Come definirebbe la sua danza? «La mia danza è fisicità, ironia, leggerezza e tanta gioia. Non voglio un pubblico annoiato, ma felice e convinto. Che quando esce dal teatro porti via qualcosa attraverso gli occhi. Voglio sorprenderlo. La musica classica che ho scelto è alla portata di tutti, come nel film Fantasia di Disney. Beethoven miconsente di piantare un albero in scena, che poi regalo al pubblico. Il messaggio è quello di ripiantare un nuovo mondo. Ho un figlio di 12 anni e uno appena nato: questo è ormai il loro mondo. Dobbiamo rispettarlo».

Quali altri significati nel suo Open? «Il contrasto tra città e natura. Non è mia intenzione raccontare una storia, il clima è piuttosto astratto. Sono i vari elementi insieme a fare la storia. Il filo conduttore è che attraverso la città arrivo alla natura. I danzatori metà spettacolo sono vestiti, metà nudi ma dipinti. Io ho molte storie nella testa e nel mio corpo, ma il mio sguardo esterno è mia moglie Arabella, ex attrice di cinema e tv».

Come mai ha scelto come titolo Open? «In un primo tempo avevo pensato a Recostruction, pensando a Calvino. Dobbiamo rimuovere, ricostruire. Ma il titolo non funzionava. Mia moglie mi ha suggerito Open: unaparola bella in cui c’è tanta energia. Aperti possono essere il cuore, la mente, gli occhi, una finestra. Bisogna guardare al presente senza remore, appunto con mente aperta. La vita è spesso pesante, ma abbiamo tanta energia positiva che aiuta a risolvere i problemi».

Quale è il suo linguaggio? «A 19 anni ho scoperto che potevo esprimermi e raccontare col corpo.
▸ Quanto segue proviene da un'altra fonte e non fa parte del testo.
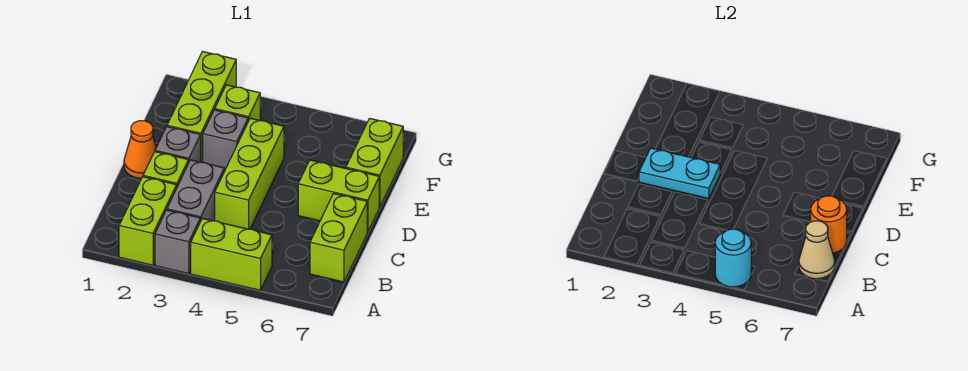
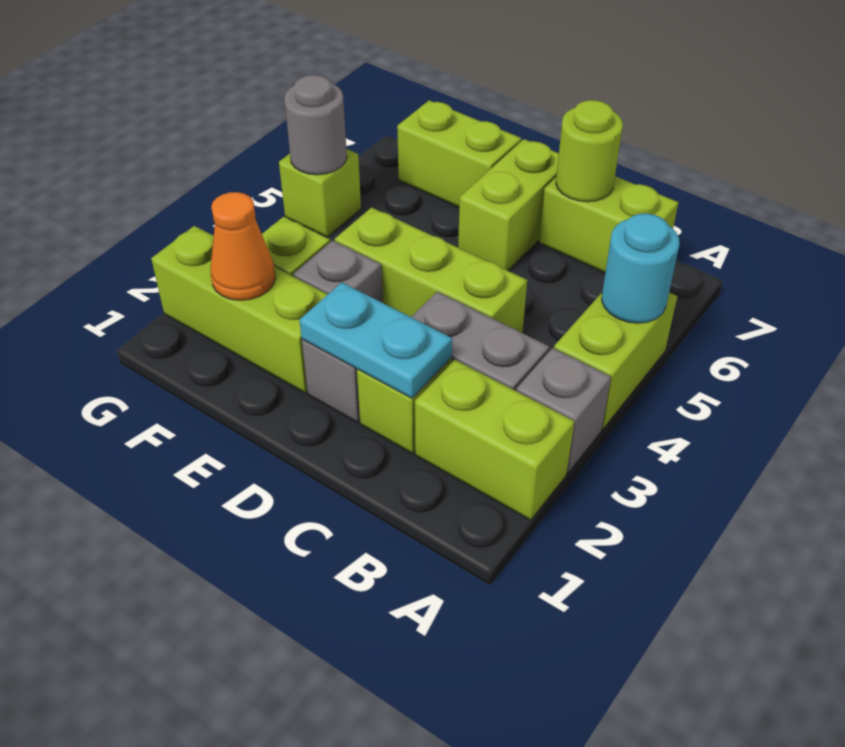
tan cone B7 level 2 -> none
orange round brick C7 level 2 -> lime round brick C7 level 2
orange cone D1 level 1 -> orange cone F2 level 2
cyan plate D2:D3 level 2 -> cyan plate C2:D2 level 2
none -> lime brick G5 level 1
none -> grey round brick G5 level 2

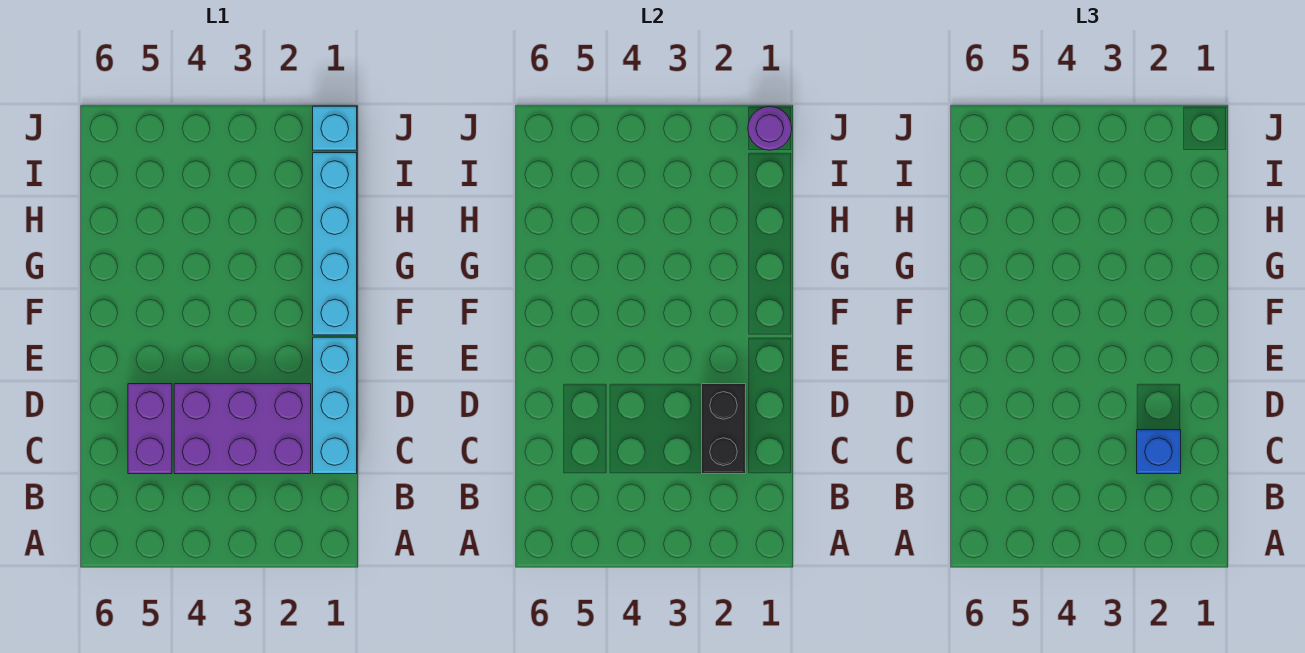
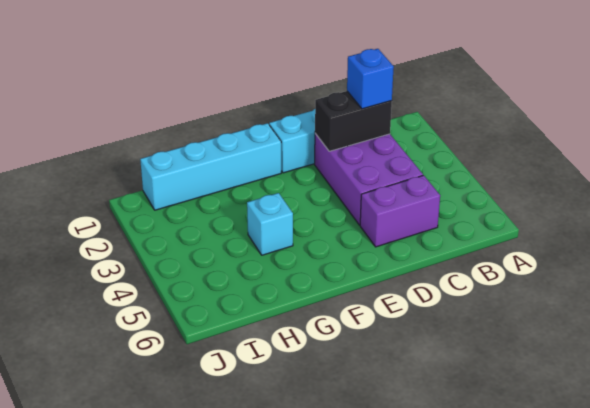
cyan brick J1 level 1 -> cyan brick G4 level 1
purple round brick J1 level 2 -> none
Il linguaggio nasce dal corpo che è il nostro strumento. La tecnica è solo un modo di esprimersi. A differire sono solo le finalità. La danza è anche per strada, non solo nelle sale prove o nei teatri».

Lei negli 80 con Momix e Iso aprì una nuova danza contemporanea anche giocosa, atletica. Danza di successo mondiale che in questo tempo però sembra accusare il passo. Intravede un’altra nuova danza per questi nostri giorni? «Non saprei, sono una persona che ha dedicato la vita alla creatività del movimento in ogni spazio: palcoscenico classico, Broadway, televisione. Per me l’atto creativo è sacro e può insorgere dalla cosa in apparenza più inutile. Nell’inseguirlo, le mie cellule provocano una reazione che fa vivere l’opera stessa. Non posso quindi dire dove sta andando la danza, semplicemente perché la danza è molto più grande di noi ed è un istinto per me. L’importante è essere nell’oggi con il proprio bagaglio, perché è lo spirito che cambia. Oggi non posso più coreografare come facevo nei Momix!».
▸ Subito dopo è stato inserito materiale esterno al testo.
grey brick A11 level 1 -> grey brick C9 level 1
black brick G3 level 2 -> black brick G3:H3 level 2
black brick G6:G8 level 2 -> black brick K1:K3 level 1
Rivela una energia di vivere che fa bene alla gente e all’Italia, paese che frequenta spesso. «Amo l’Italia, c’è affinità fra me e la gente, ogni volta che vi atterro respiro quiete, serenità interiore. In Maremma possiedo degli ulivi per fare l’olio. Perché il mio intento è di coltivare un orto sano con ogni prodotto, come sto facendo a Los Angeles. Per non lasciare a mio figlio di 10 anni soltanto un mondo di plastica. Certo, è faticoso “e s se r c i”, ma non c’è senso di vivere un altro giorno se non continuando a fare, ad agire. E senza giudicare noi stessi, perché non porta a nulla»
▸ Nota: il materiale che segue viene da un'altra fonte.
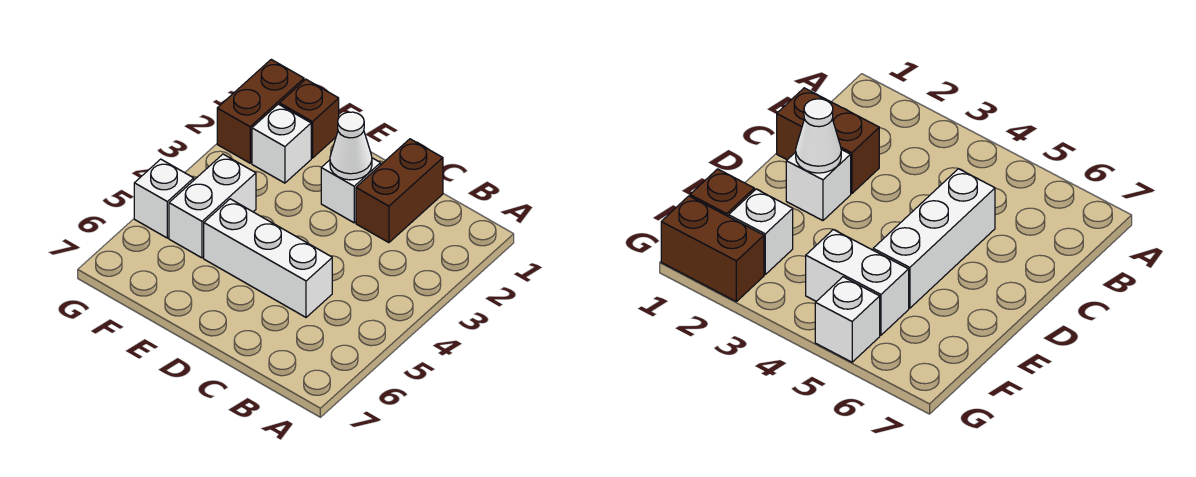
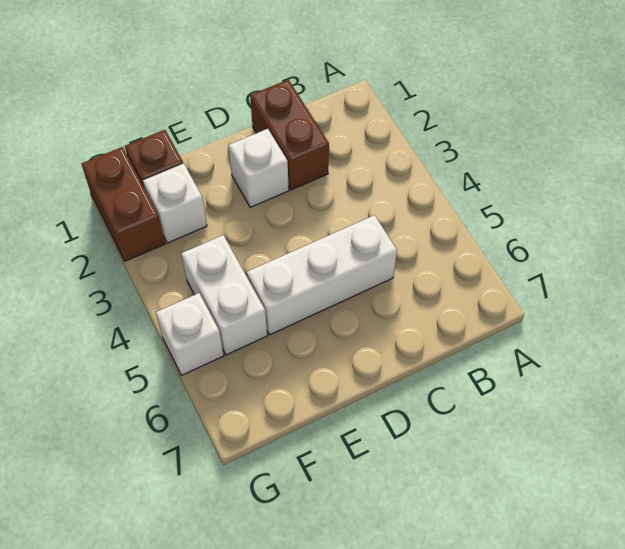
white cone D2 level 2 -> none

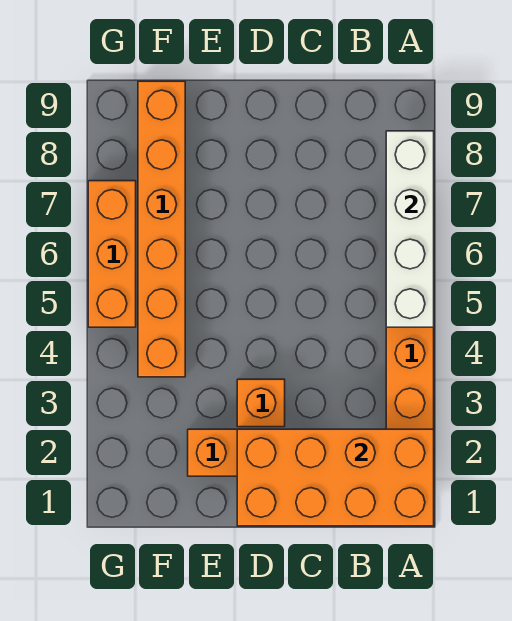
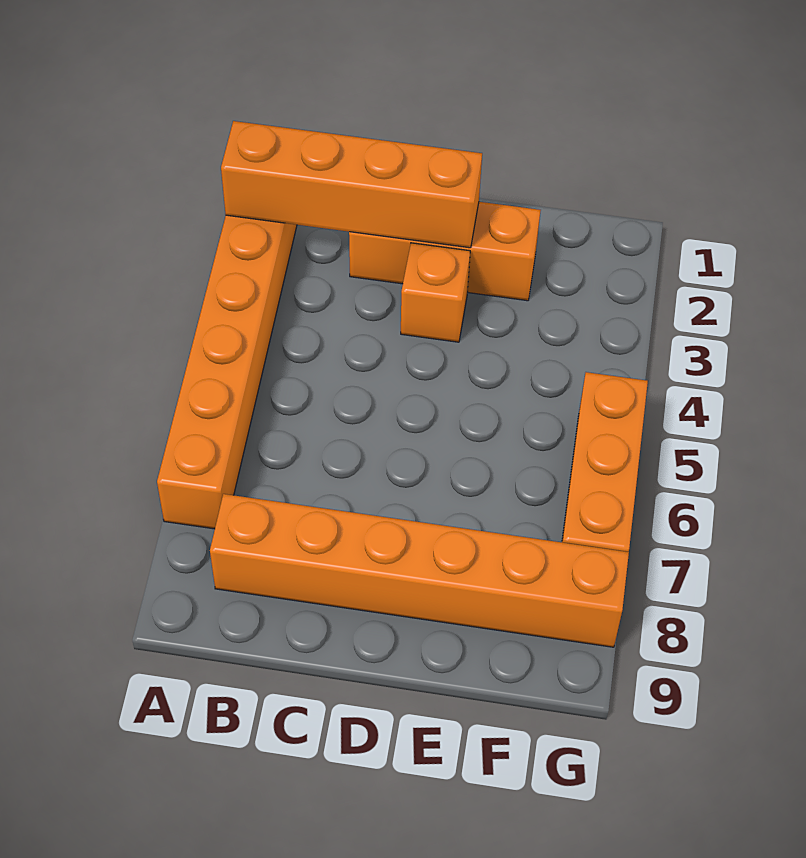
orange brick A1:D2 level 2 -> orange brick A2:D2 level 2
white brick A5:A8 level 2 -> none
orange brick F4:F9 level 1 -> orange brick B8:G8 level 1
Cosa ha voluto dire con OPEN?

«Open è un manifesto militante contro gli inquinamenti dell’anima, della mente, del corpo, dell’ambiente. Dobbiamo essere laici nell’aprirci al cuore e alle idee come al business», continua Ezralow. Il mondo ci scorre addosso, se riusciamo a commuoverci e applicare lo stesso principio al tempo del lavoro, passione e curiosità contribuiranno a fare di noi degli uomini, cittadini, amanti migliori. Ecco perché ho scelto di piantare degli alberi in scena. La danza semina curiosità e desiderio. E ci dice che il corpo invecchia ma è unico. Bausch, Nijinsky, Baryshnikov, l’immenso Nureyev ci hanno ricordato che si può andare oltre il riflesso narcisistico della giovinezza, che un corpo può andare oltre la sua perfezione, la sua bellezza. Rudolf mi ripeteva sempre che un ballerino giovane è un corpo perfetto privo di saggezza. Quando invecchi impari che il tuo oltre è fatto di movimenti non atletici, di passi consapevolmente saggi. Puoi finalmente godere di una danza che parla con il suo sangue, e si fa poesia».